Visualizing changes in asset values makes it easier to track trends. This is why Eastern analysts were not satisfied with traditional candlesticks and created alternative ways of representing price changes.
One of them is the Renko charts designed to simplify trading by reducing market noise. Today I will tell you what Renko bricks are, how to work with them, what signals they can provide, and how they can help in trading.
Renko is a type of chart for displaying asset price movements. This is an alternative to Japanese candlesticks in representing price changes.
The Forex Renko chart looks like two-colored bricks of the same length and width, where each subsequent brick is either higher or lower than the previous one.
The EURUSD chart shows an example of what Renko looks like.
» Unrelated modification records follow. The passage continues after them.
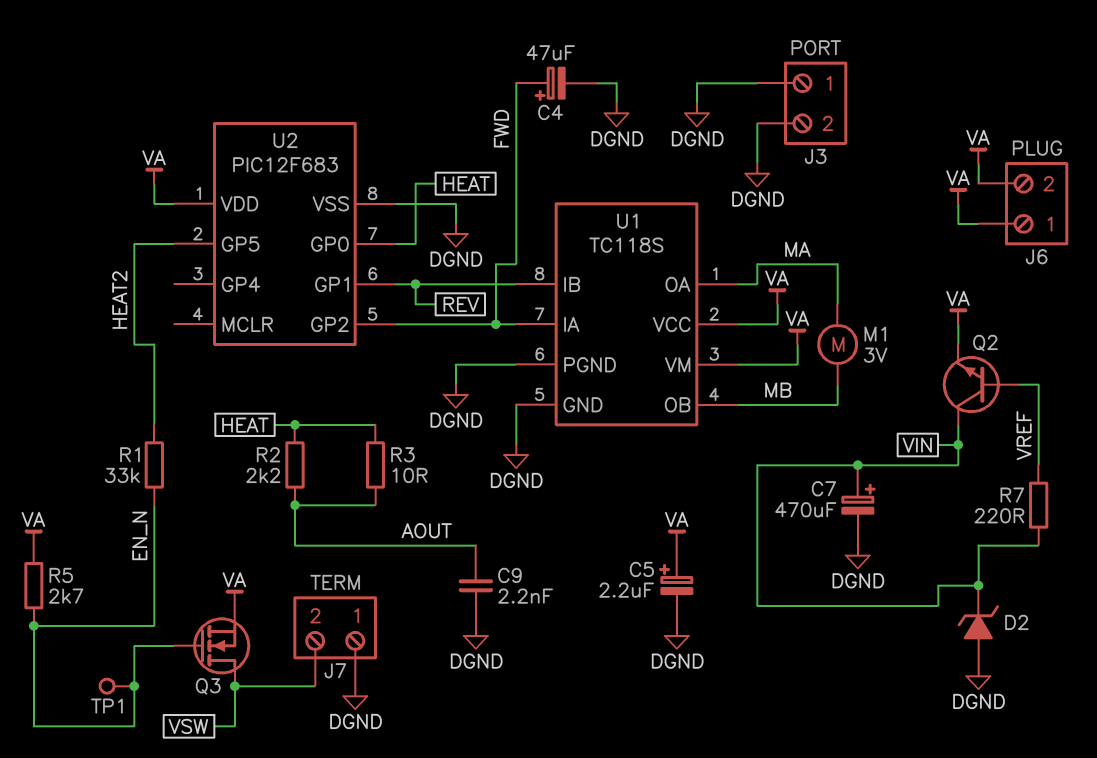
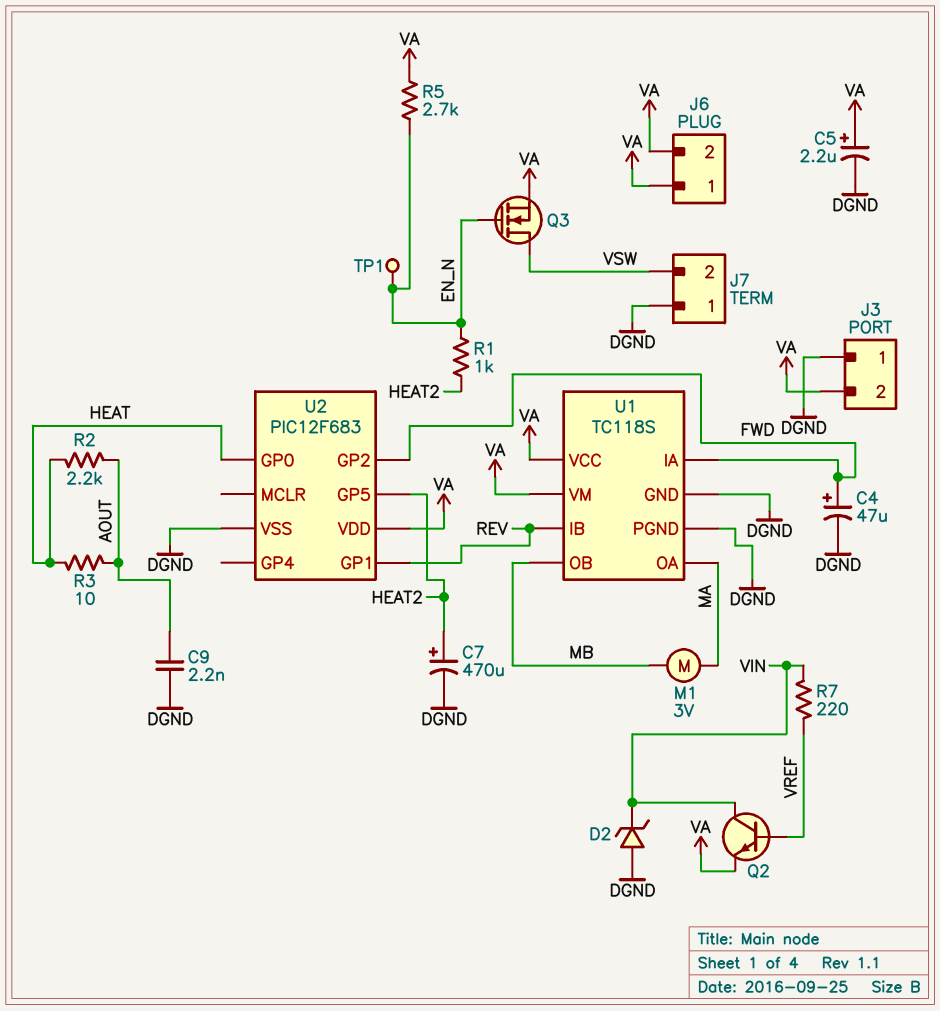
C7: 470uF (plus VIN, minus DGND) -> 470uF (plus HEAT2, minus DGND)
J3 pin 2: DGND -> VA
R1: 33k (EN_N, HEAT2) -> 1k (EN_N, HEAT2)

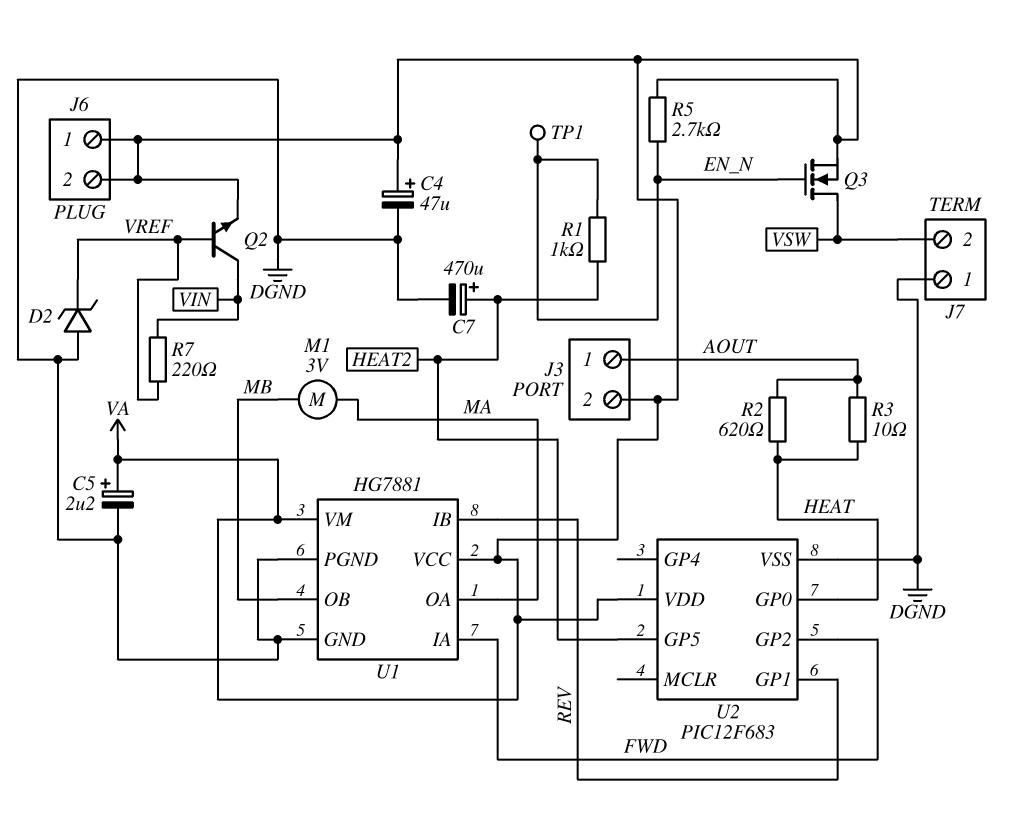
C4: 47uF (plus FWD, minus DGND) -> 47uF (plus VA, minus DGND)
C9: 2.2nF (AOUT, DGND) -> none
D2: zener (A DGND, K VIN) -> zener (A DGND, K VREF)
J3 pin 1: DGND -> AOUT
R2: 2.2k (AOUT, HEAT) -> 620 (AOUT, HEAT)
U1: TC118S -> HG7881

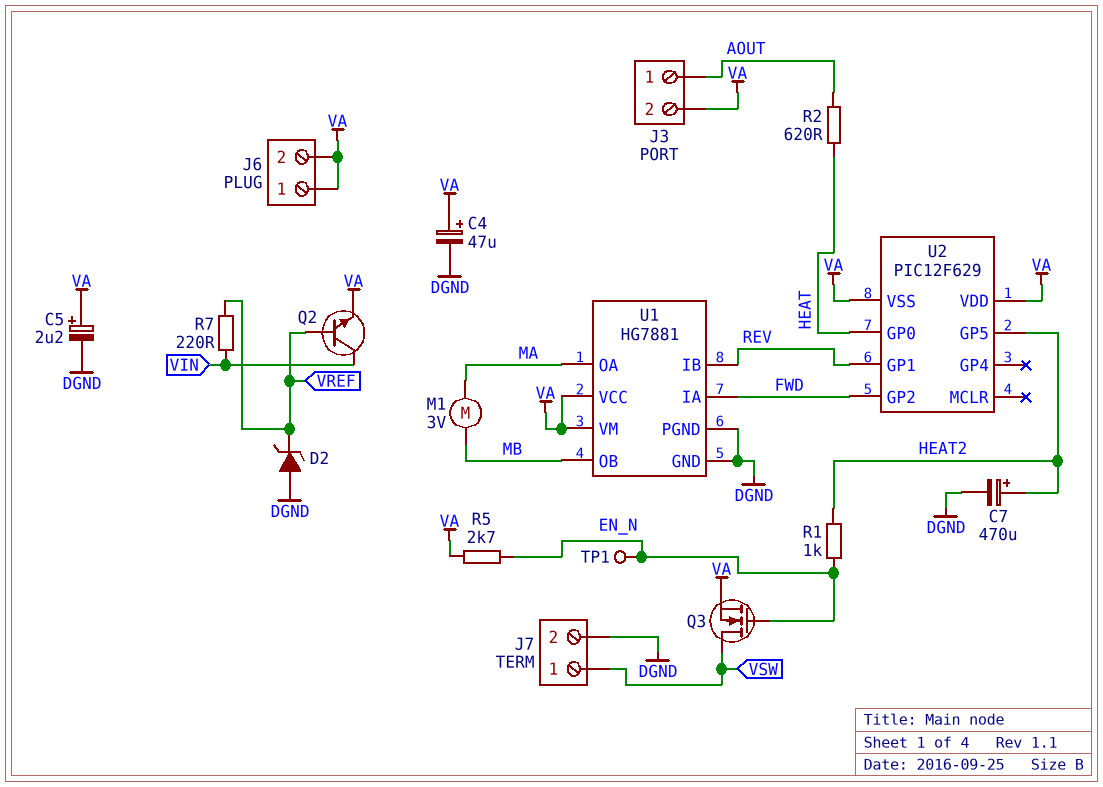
J7 pin 1: DGND -> VSW
J7 pin 2: VSW -> DGND
R3: 10 (AOUT, HEAT) -> none
U2: PIC12F683 -> PIC12F629
U2 pin VSS: DGND -> VA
Please note that, unlike Japanese candlesticks, the bars, or rather bricks, are drawn without shadows. Although in some variations, Renko bars may also have wicks. But the traditional Renko looks exactly like this.
Renko charts, like Heiken Ashi, show price movements free from minor fluctuations. Filtering makes trend detection easier. The bars are the same size because time is not taken into account in the system.
Usually, you specify the size of one brick in the settings along with the formation period. It represents the number of points that the price must pass in order for the indicator to draw one bar.
The larger the size, the less movement, but the higher temporary deformations and smoothing. Therefore, a smaller brick size increases the sensitivity to volatility.
I will give an example for a better understanding. For instance, you have specified the size of the smoothed brick as 20 points in the trading terminal settings.
This means that each bar will be drawn when the asset value changes by 20 points. It can happen in a minute, in an hour, in a day, or in a month - time does not matter.
In the picture above, I’ve marked the bricks formed from March to April with a blue rectangle, and from April to May with a red one. If we count them, it turns out that 19 bars were formed in March, and only 4 in April.
Renko perfectly demonstrates how the Pareto rule works. Let me remind you that in trading it boils down to the fact that about 80% of the time the markets are in a state of expectation or flat.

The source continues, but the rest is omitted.